Recent fire damage. Unheated, unventilated attics with unknown historic treasures and structural system insights. Large creepy historic industrial sites with great reuse potential. Natural disaster-damaged heartbreaks. Part of historic preservation is seeing through scary and envisioning amazing. We like challenges. We’re curious.
Chickweed is a good example. I’d never eaten it until I started research urban foraging. I am fairly picky about greens and found these above average. I later read that chickweed got its name because poultry like it. The English used to call it ‘hen’s inheritance.’ It resists the cold, so its been a winter green as far back as classical Greek and Roman times. It was also popular in ancient Japan. It grows wild in temperate regions all over the world. Now I look around for it everywhere, especially where my preservationist eyes tend to wander.

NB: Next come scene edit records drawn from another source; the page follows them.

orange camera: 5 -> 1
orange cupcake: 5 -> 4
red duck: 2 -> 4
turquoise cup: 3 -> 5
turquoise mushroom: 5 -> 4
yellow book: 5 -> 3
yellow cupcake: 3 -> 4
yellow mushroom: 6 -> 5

Interest in urban foraging tracks with urbanists’ reevaluation of solutions for good living in our cities. Euell Gibbons’ Stalking the Wild Asparagus was first published in 1962 and sparked interest in looking for natural food everywhere, even in vacant lots. Gibbons was a late night talk show regular. In the 1960s, vacant lots in most American cities were a lot scarier than they are today for a lot of reasons. While today, urban foraging seems a little contrary, within the context of American urban history in the 1960s and early 70s, recommending people eat wild plants in urban vacant lots seems downright revolutionary.
Both foragers and the historic preservation vanguard reasserted the value of what existed, the value of variety, and the importance of seeing through conventions.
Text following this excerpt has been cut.